Question 1 asks students to play a variation of the old paper, scissors, rock game while keeping a record of their results so that they can estimate the probabilities involved and determine the fairness of the scoring system.

In question 2a, the students should use a method that ensures they don’t miss any of the possible outcomes. The simplest method is to number the players 1–3, assume that player 1 chooses paper, then list each of player 2’s choices, matched each time with all of player 3’s choices. This gives (PPP, PPS, PPR, PSP, PSS, PSR, PRP, PRS, PRR). By replacing player 1’s choice with scissors, then rock, the list of 9 outcomes becomes a complete list of 9 x 3 = 27 outcomes.

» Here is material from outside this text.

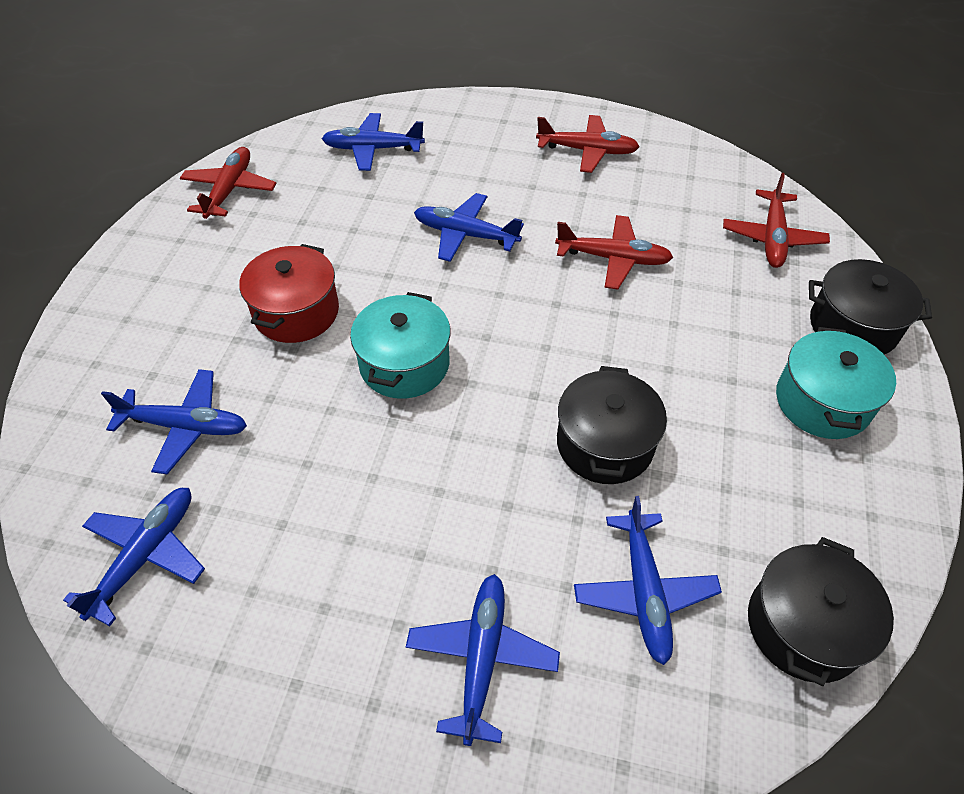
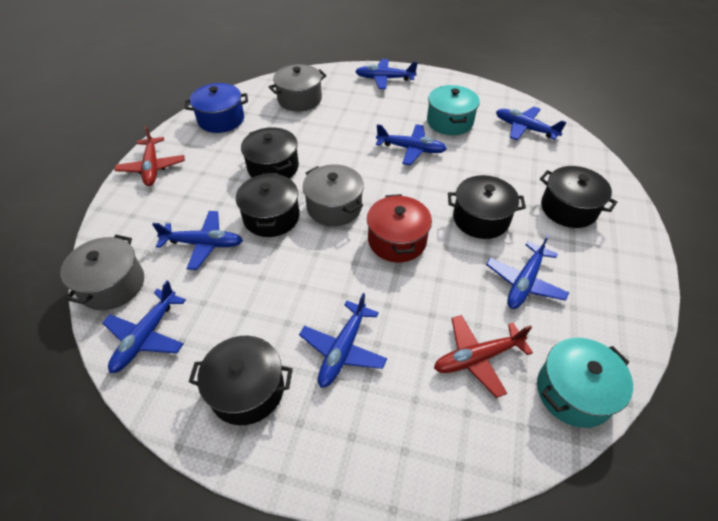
black pot: 3 -> 5
blue plane: 6 -> 7
blue pot: 0 -> 1
grey pot: 0 -> 3
red plane: 4 -> 2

A tree diagram is the best alternative to a list of outcomes (question 2b). The first set of branches will represent the 3 choices open to player 1, the second set to player 2, and the third set to player 3. The students should label the end of each branch with the outcome it represents. The top branch will be PPP, and the bottom branch RRR.

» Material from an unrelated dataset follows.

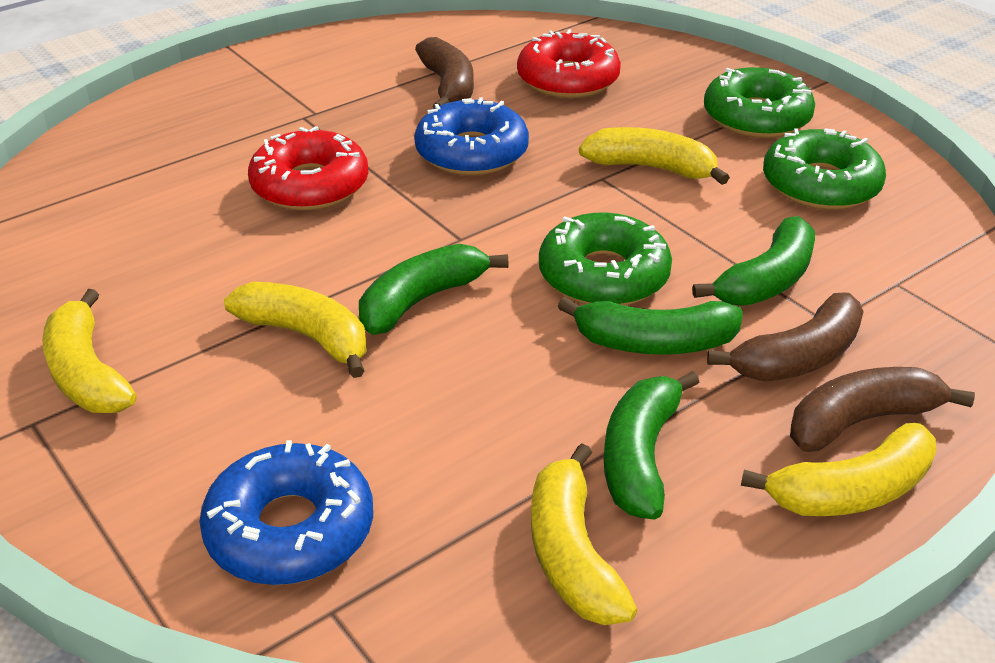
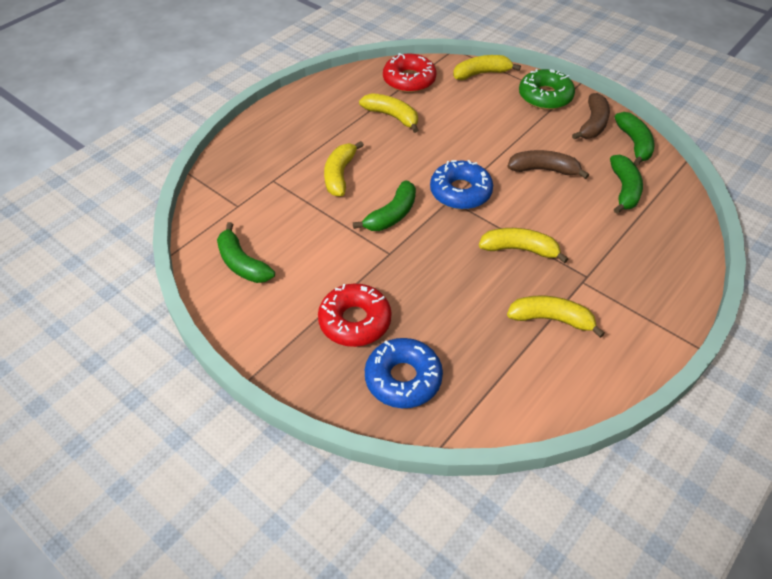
brown banana: 3 -> 2
green donut: 3 -> 1

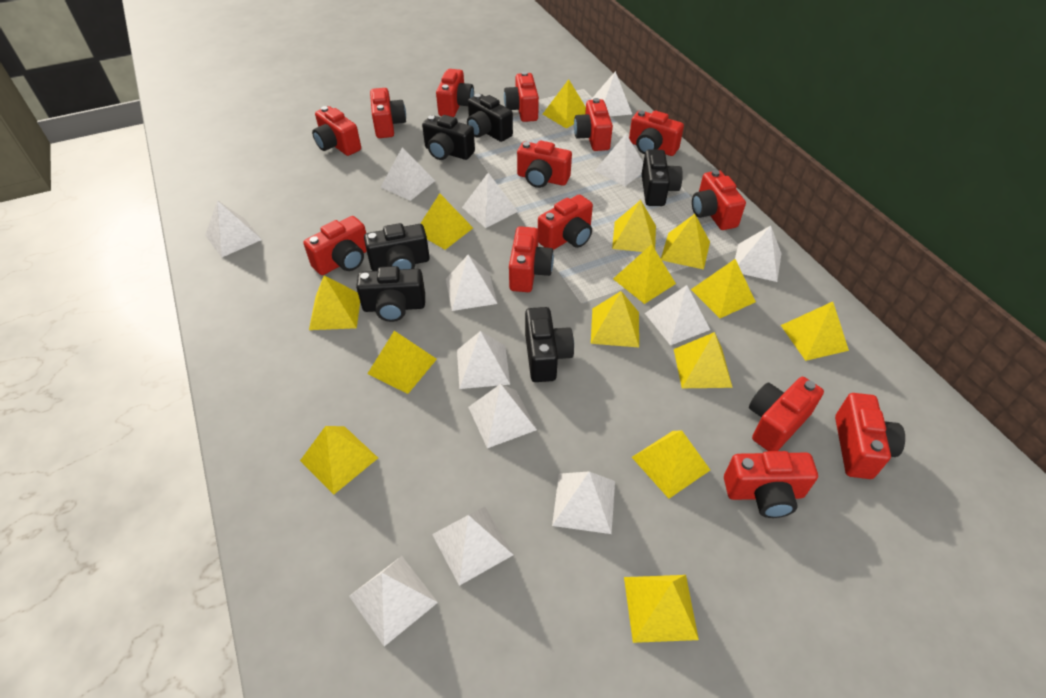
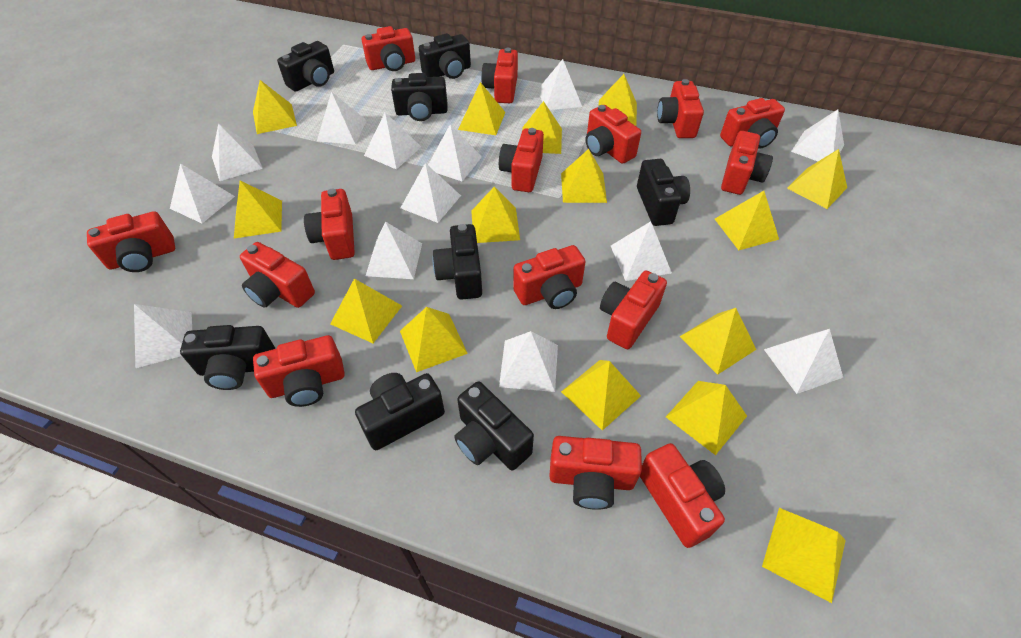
black camera: 6 -> 8
red camera: 14 -> 15
yellow pyramid: 14 -> 15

Tree diagrams can get very crowded and difficult to draw. The students should therefore use pencil and do a little planning before they start. Sometimes an incomplete tree (as in the Answers) is sufficient to establish the pattern, and there is little added value in completing the entire tree if the other sections have an identical structure. Most students will find that they can draw a tree diagram more quickly and more tidily if they use a computer drawing program. For other activities involving tree diagrams, see "Family feast" and "Catch of the match", pages 17–18, Figure It Out, Years 7–8, Statistics: Book One.

In question 3, the students should realise that there is a different number of winning outcomes for each player. Therefore, the game is not fair. In question 3c, the students can change the number of points assigned to each of the winning outcomes so that each player does get a fair deal.

As in some of the earlier activities in this book, the students can explore the probabilities at stake by accumulating experimental results. This can be an effective way for them to gain confidence with probability.

1.

Results may vary, but Tanya should win. (See the answer to question 3b.)

2.

a.

PPP SPP RPP
PPS SPS RPS
PPR SPR RPR
PSP SSP RSP
PSS SSS RSS
PSR SSR RSR
PRP SRP RRP
PRS SRS RRS
PRR SRR RRR

(P is paper, S is scissors, and R is rock.)

b. A tree diagram would be suitable. The following is 1/3 of a complete tree. It shows all the outcomes from the 1st column of the list under a, above.

3.

a. No. The players do not have an even chance of winning.

b. The probability of Tonina winning is 3/27, the probability of Tanya winning is 18/27, and the probability of André winning is 6/27 .

c. Ideas may vary, but Tonina should get twice as many points for each win as André, and André should get 3 times as many points for a win as Tanya. For example, Tonina could get 6 points, André 3 points, and Tanya 1 point.

4.

Practical activity.